I am confused as to which approach to take, here is the problem. I am supposed to implement a lost/found module which identifies if passengers using taxi have left something in back seat. So camera will be placed just above the back seat and once the passenger leaves the taxi, AI module will be triggered which will check if passenger forgot something on seat and alert driver. Now the problem is - To determine if there is something left, i can use object detection but not all objects would have been trained like in many cases they would just leave covers with something inside. so difficult to quantify that. Then i thot since i could get a image prior to them sitting and then compare it by taking another image after they exit and perform Image difference to find contours. But then there is a possibility of different lighting conditions which could falsely get identified a substantial difference. [Editted]Also how about image classification rather than detection as im really not interested in the location of object but just to know if object is there
So can anyone please recommend me a good approach to go ahead. Thank you
I think you are on the right track. You can go either way, object detection or image classification.
For starters I think you should try image classification. If the main goal is just to know if there is an object there, it's a binary classification problem and you will require much less of a labelling process. You will just need to address the issue of having too many background images (no object) agains too few images with objects in it, but this is feasible. Start with a pre-trained network like a ResNet-50 and see how it goes, you should have pretty good results with this approach.

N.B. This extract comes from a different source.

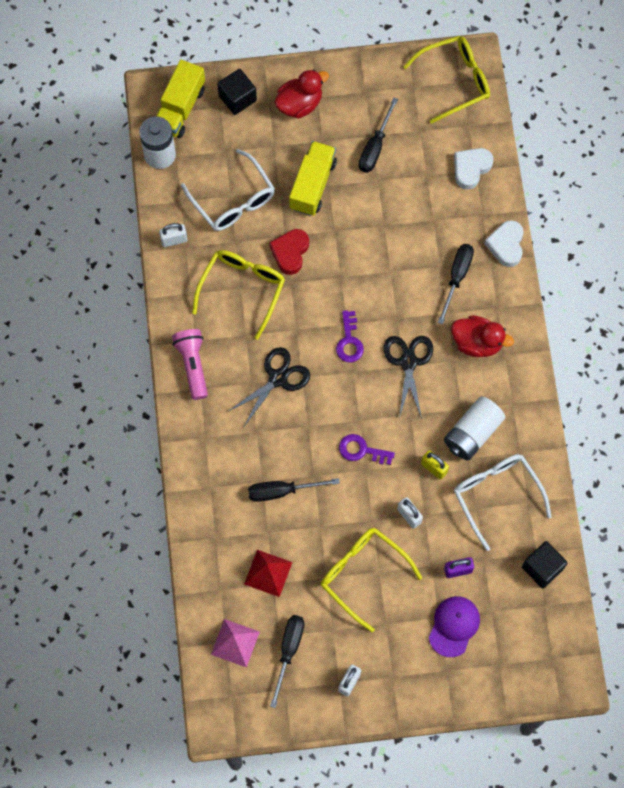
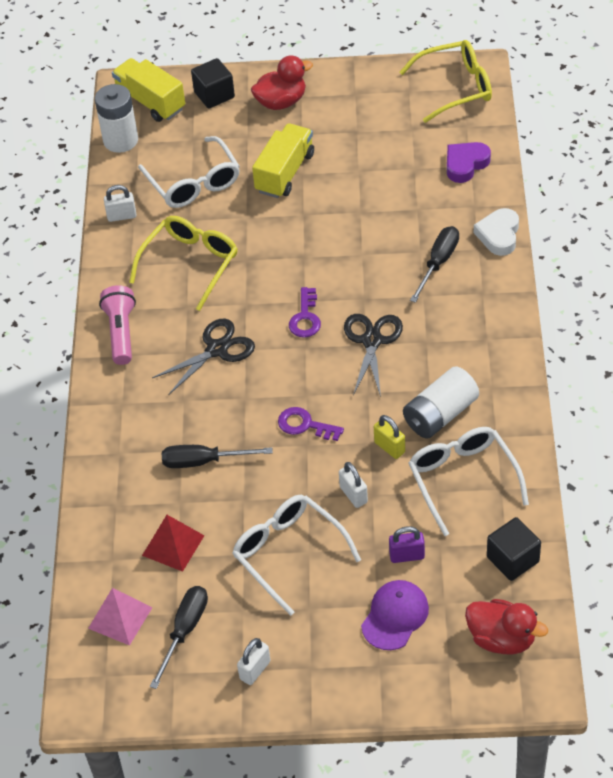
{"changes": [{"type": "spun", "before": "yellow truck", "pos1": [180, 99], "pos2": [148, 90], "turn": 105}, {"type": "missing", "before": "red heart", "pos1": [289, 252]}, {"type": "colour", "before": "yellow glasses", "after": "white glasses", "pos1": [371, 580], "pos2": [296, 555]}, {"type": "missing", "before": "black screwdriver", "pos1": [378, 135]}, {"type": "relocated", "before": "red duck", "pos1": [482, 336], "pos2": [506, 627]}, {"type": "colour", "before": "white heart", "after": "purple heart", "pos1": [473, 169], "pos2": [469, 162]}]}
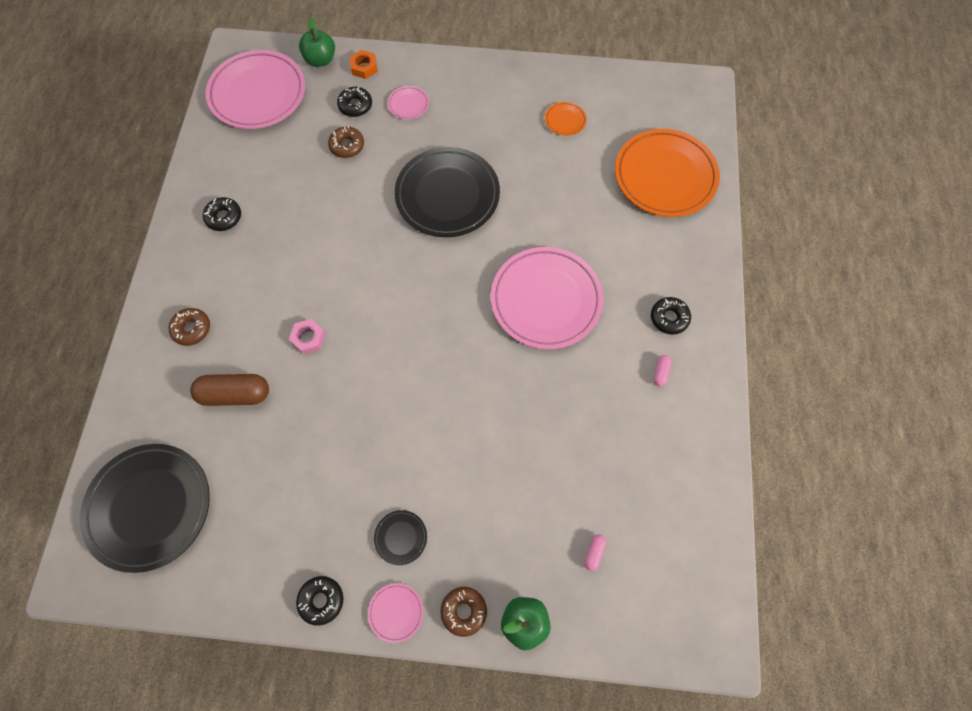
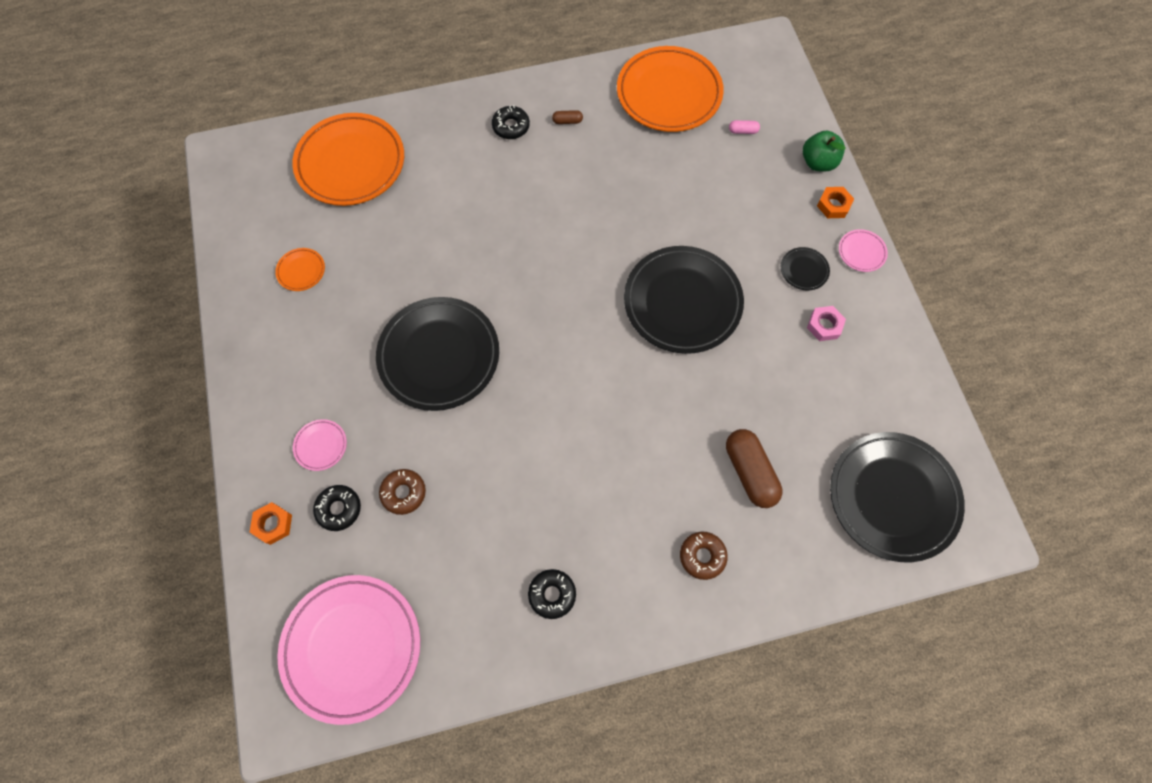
{"changes": [{"type": "relocated", "before": "pink nut", "pos1": [307, 336], "pos2": [826, 323]}, {"type": "missing", "before": "black donut", "pos1": [319, 601]}, {"type": "missing", "before": "green apple", "pos1": [317, 42]}, {"type": "exchanged", "before": "brown donut", "after": "orange nut", "pos1": [463, 612], "pos2": [835, 202]}, {"type": "missing", "before": "pink plate", "pos1": [547, 298]}, {"type": "colour", "before": "pink capsule", "after": "brown capsule", "pos1": [663, 370], "pos2": [567, 117]}, {"type": "appeared", "after": "orange plate", "pos2": [670, 89]}, {"type": "appeared", "after": "black plate", "pos2": [684, 300]}]}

For object detection, the issue I'm seeing is the amount of possible objects that could be left on the seat and possible variations, yes there are a few common ones, and you can train a network on them, but if there is a completely different object that you didn't train on it, the network won't even detect it. The variations of the object also matter in here, object detection from my experience you need a lot data with various positions and styles of the objects. It's possible, but difficult. To test this, pre-trained models on COCO should give you an overall perspective.